See, if you make statements like that out of the blue, my brain will briefly assume that there possibly COULD be a squirrel in my living room.

My hunter-gatherer reflex action is to tense my muscles and scan the room for a bushy tailed rodent.

No couch potato, I am ALWAYS primed for action.

Naturally, after a split second, I doubted that there could be a marauder in the living room, and said:

“What are you talking about?”

“That.”

Lara pointed to the coffee table in front of me, upon which was a giant pyramid of pistachio shells.

“Oh.”

“You ate the whole packet didn’t you?”

“Yes.”

“AGAIN….”

I felt guilty. Because while I’m always haranguing the family about food and health and everything you fancy in MODERATION, I had yet again failed.

It started with a nibble…. a couple of nuts only, I thought… then I kept going, cracking the shells till my fingertips hurt, eating handful after handful till the mega-sized packet was empty.

My intentions were good, though. Because here’s the thing….

Why nuts are good for weight loss

In 2001, researchers at the Harvard School of Public Health found out something interesting.

Dieters who stick to a Mediterranean-style diet that includes nuts, lose more weight than those low-fat dieters.

The nut-based secret is simple. Nothing too scientific or ‘out there’. It’s purely that fat, protein and fibre in nuts help you feel full longer, so you eat less during the day.

In short, by helping you feel full, nuts may help you feel less like you’re going hungry.

Just a handful, mind….

The key is to eat only a handful of almonds, hazelnuts, peanuts, pecans, pistachio nuts and walnuts every day.

But don’t gorge like me!

And remember that you have to control the other parts of your diet to make this work. Nuts alone aren’t magic bullets.

A shame, but there you go.

It’s also worth noting that there are some pretty decent side-effects of snacking on nuts though….

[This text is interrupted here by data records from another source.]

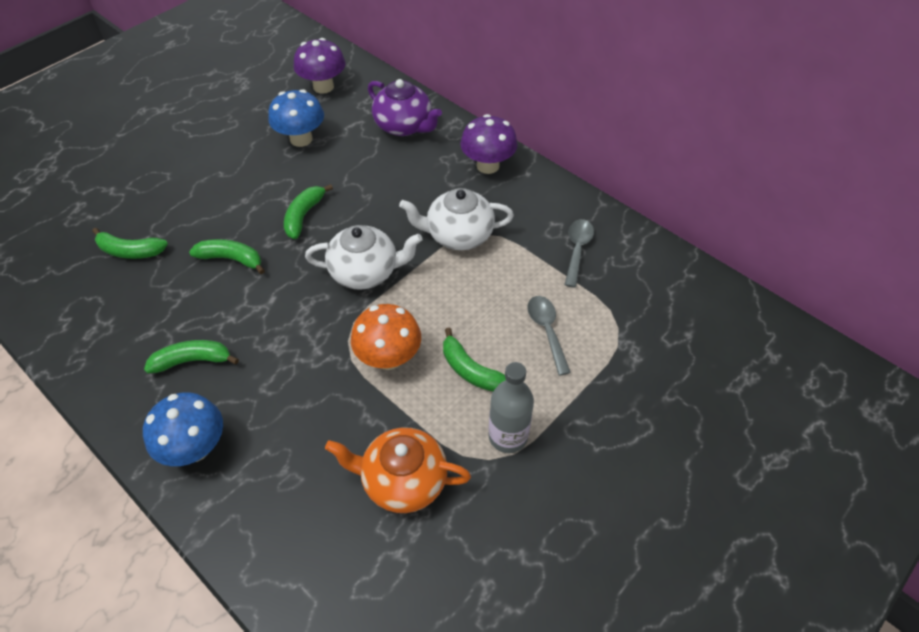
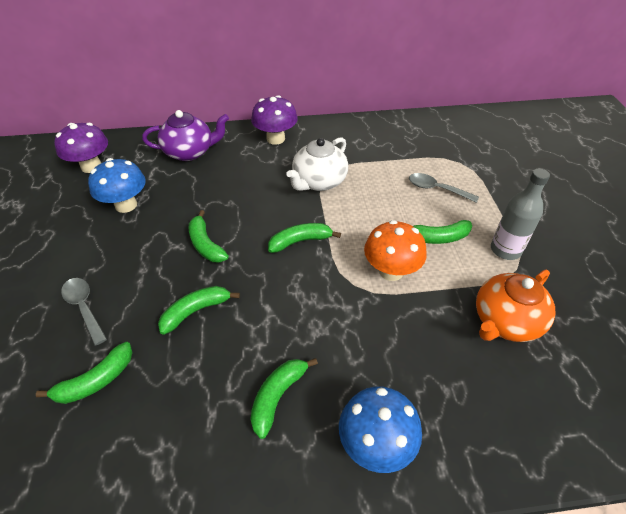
camera: 50 degrees left, 5 degrees down
(365, 272) = (300, 241): white teapot -> green banana
(577, 250) = (386, 144): grey spoon -> grey spoon (84, 307)

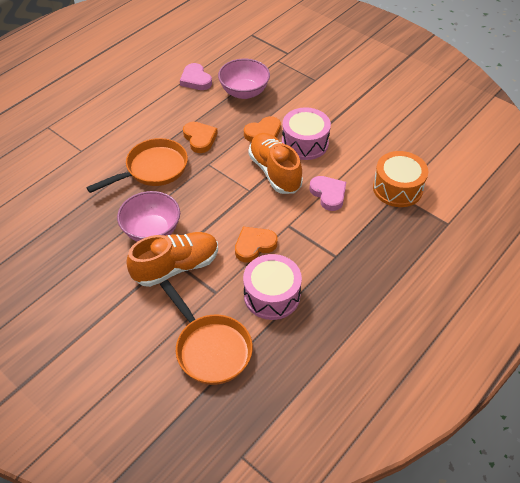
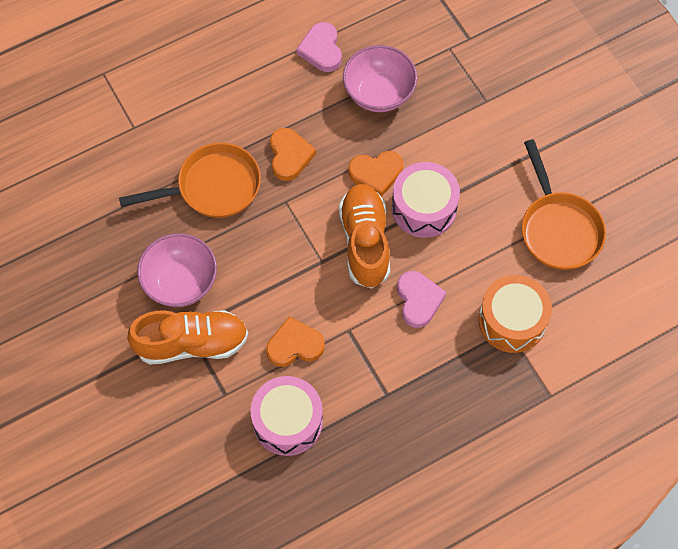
camera: 20 degrees right, 15 degrees up
(210, 348) = (192, 465): orange pan -> orange pan (558, 229)

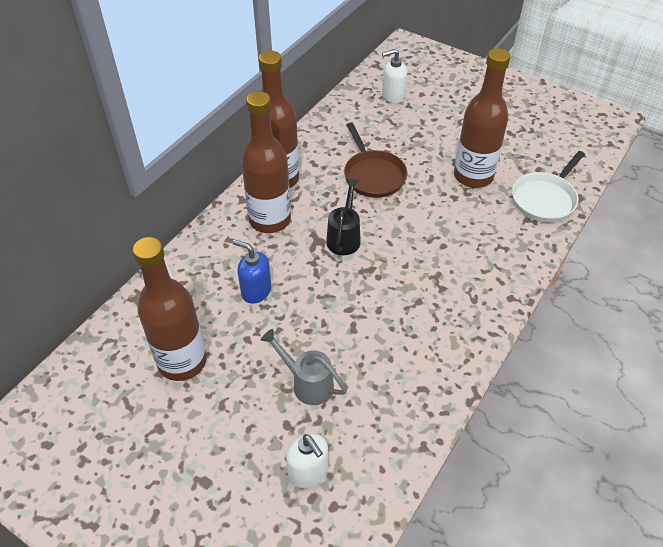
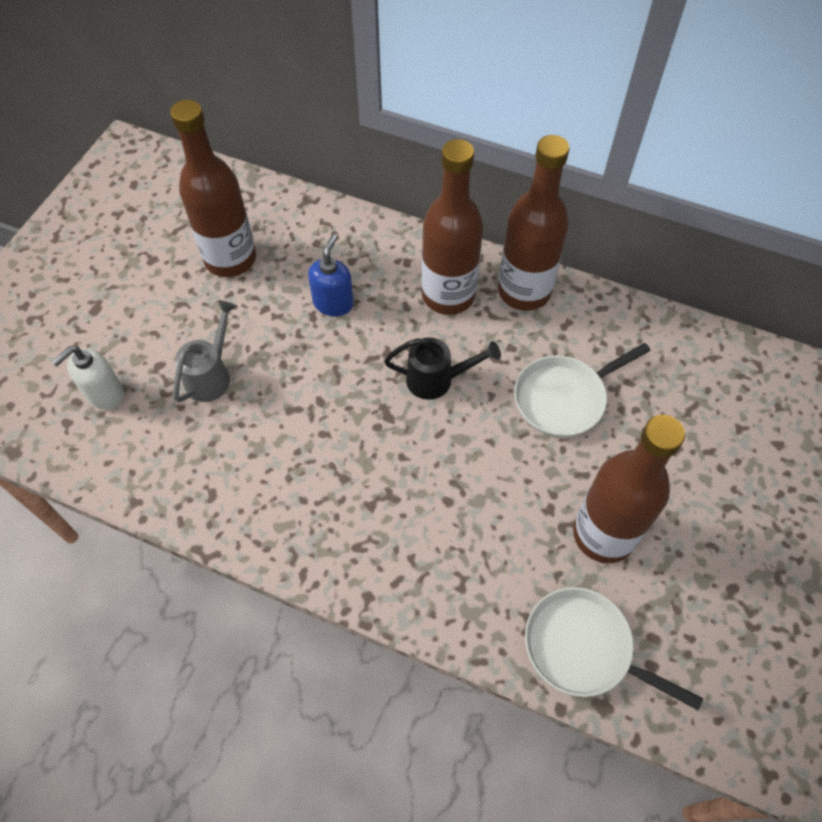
camera: 80 degrees right, 10 degrees up
(373, 175) = (564, 398): brown pan -> white pan
(393, 96) = (755, 403): white soap dispenser -> none

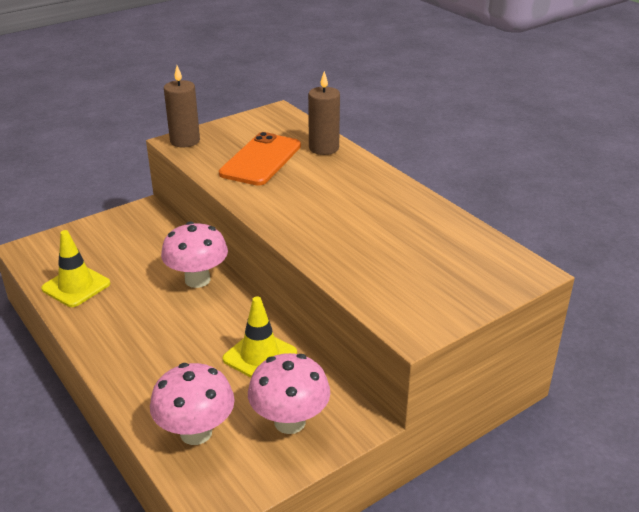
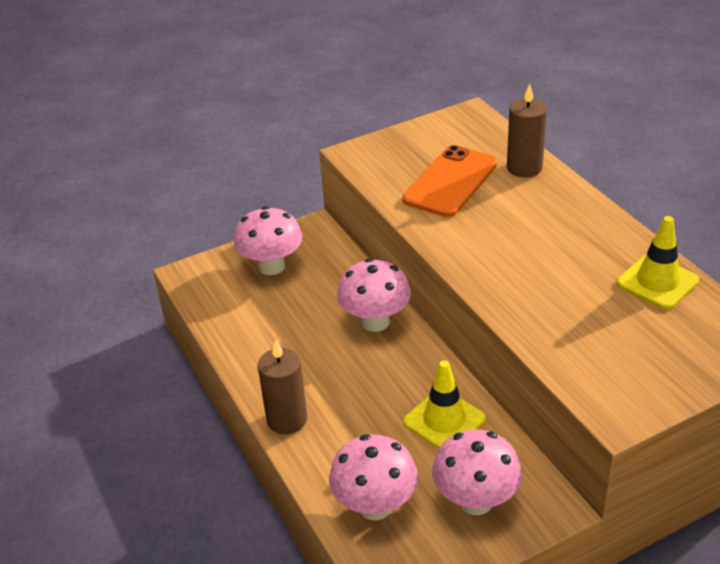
camera: 10 degrees right, 5 degrees up
(76, 286) = (243, 323): yellow traffic cone -> yellow traffic cone (657, 282)
(104, 240) = (271, 266): none -> pink mushroom
(185, 141) = (363, 153): brown candle -> brown candle (287, 419)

  • You can get your recommended daily allowance of Omega 3s from just 7 walnuts.
  • Research also suggests that women who eat 5 handfuls of nuts a week cut their risk of Type 2 diabetes by almost a third.
  • An ounce (25g) of almonds provides a third of our daily vitamin E which can help protect against Alzheimer’s Disease.
  • Even the Food and Drug Administration in the USA – normally averse to admitting anything good regarding natural remedies – admits that nuts may help to reduce heart disease and lower blood pressure.

So in a nutshell… eat nuts, but do so in moderation. Please!

How almonds could rid you of this hidden killer fat

The Daily Express ran an article earlier this week which shed the light on more nutty benefits.

They highlighted how the way our bodies store fat can lead to the most dangerous of health problems such as diabetes, heart disease and arterial disease.

Typically we are worried about fatty deposits that gets laid down under the skin which is known as subcutaneous fat. This is because we can clearly see it when we look in the mirror and we can pinch it between our fingers across our bellies…

…but the really dangerous fat is that which is packed around our internal organs, the liver, kidneys and even the heart. This is visceral fat and it has been closely linked to those major health issues.

But the Express found a study from 2015 which identified how swapping carbohydrates in the diet for almonds significantly reduced visceral fat, even destroying it when it had formed.

In addition to clearing this heart stopping fat from the body almonds are also known to reduce other forms of heart disease too.

Research has found that they significantly increase the amount of antioxidants in the bloodstream, reduce blood pressure and improve blood flow – interventions that lower cardiovascular disease risk.

Let’s all go nuts!

One of the features of being around home all day as a result of the various lockdowns and chunks of bad weather we have suffered is the temptation of snacking.

I mentioned this in my newsletter last Friday – if you missed it read it here.

When the fridge light is blinking on an off like a disco, the cupboard doors are slamming like a Cozy Powell (showing my age there!) drum solo and the biscuit tin lid popping off as regularly as COVID jabs are being given out… you know you are in trouble!

So, it’s much healthier to have a mix of nuts in front of you to enjoy when you feel the urge. My downfall in the office is a nice trail mix with coconut, almonds, dried banana, cashews, peanuts and raisins.

I just need to take it a bit easier when I get to enjoy the TV… or I might get booted out into a dray instead!